On the arrival of Helen’s outraged son Jeremy in Act Two Lennie’s past is unearthed: he is worse than just homeless and hopeless, he has a significant criminal record. His personal history is far murkier than Lennie has previously intimated–his beloved brother did not simply die due to complications after a car accident. The car was driven instead by a drunken underage Lennie who later dispatched his brother in a desperate lunge for a lump-sum payout. Lennie denies this version of events. John has returned early to catch the end of this and demands Lennie depart. When Helen soon becomes seriously ill Lennie returns to take Helen’s life, with her express consent [enacted].

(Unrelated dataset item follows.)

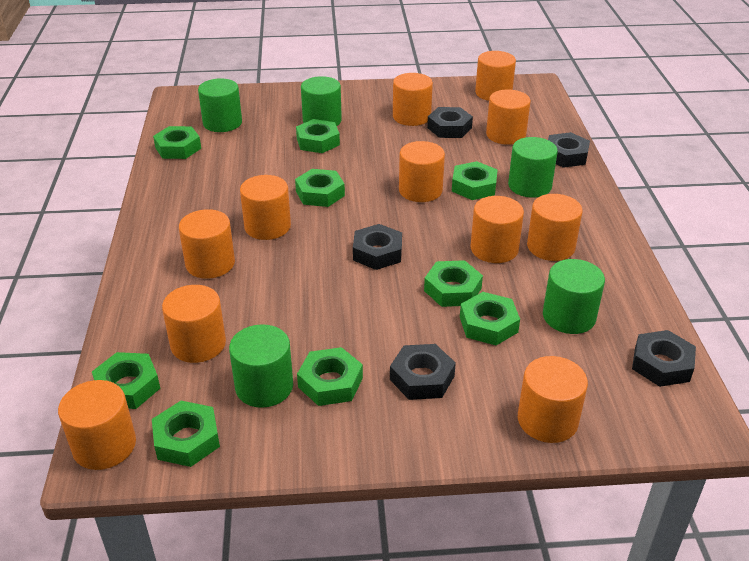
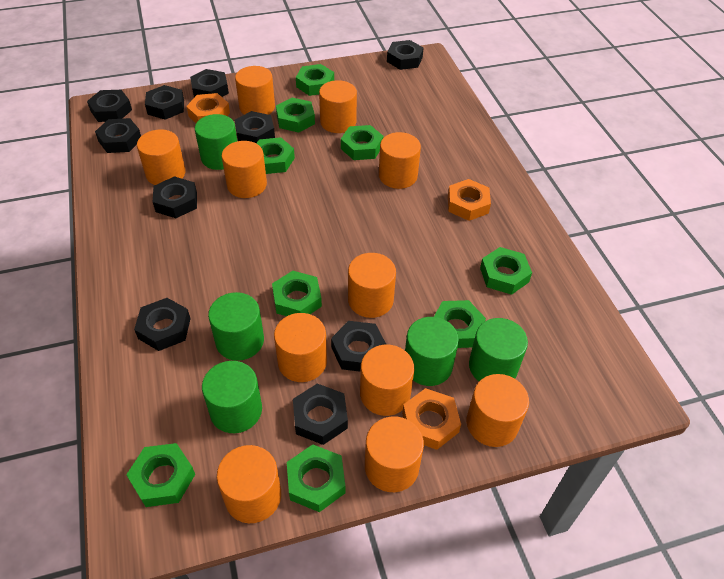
black nut: 5 -> 10
orange nut: 0 -> 3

Coarse language and mature content.
- Mature content – strong thematic references to death and an actual assisted suicide depicted on stage.
By Albert Belz
Directed by Sarah Goodes
Associated Director, Tony Briggs
It is 1983 and Jim Djalu has a cool Redline BMX, can do a Rubix cube in a flash, has all the high scores on Donkey Kong Jr, Galaga and Pac Man and has just moved to Geelong. And his twin brother Sonny is already in the reps for footy. They do face jeopardy though–not only their mean, break-dancing older sister Natalie, and tough-talking Mum Michelle (their Dad is away working on Karratha) but Mick Jones, town bully. After an altercation over the BMX Mr Pavlis, the video arcade proprietor, steps in and saves the twins from Mick Jones’ menace. As recompense Michelle makes Jim work at the ‘Astrocade’ and both he and Mr Pavlis discover Jim’s skills with circuit boards and programming. Later Mr Pavlis proposes a video game competition–a World Championship for Geelong, ‘Video game capital of the World’. Jim wins the competition, Michelle and Mr Pavlis start investigating posh grammar schools in Melbourne for Jim and Natalie’s dance troupe excels launching the Championship. Second-placed Mick Jones isn’t finished with the Astrocade though and he later trashes it. Mr Pavlis seeing his future in ruins and his past shattered–his beloved wife died recently, leading to his overuse of ouzo – confronts Mick, giving his shotgun to him and demanding that he do what Mr Pavlis cannot. [Threatening use of a weapon is enacted]. Mick bursts into tears –witnessed by Jimmy and Sonny. Eventually a penitent Mick comes to help them, with Mr Pavlis, rebuilding of the Astrocade. The play ends with Jim securing a scholarship, Mick getting sweet on Natalie, Jim’s Dad returning and all being well in the world.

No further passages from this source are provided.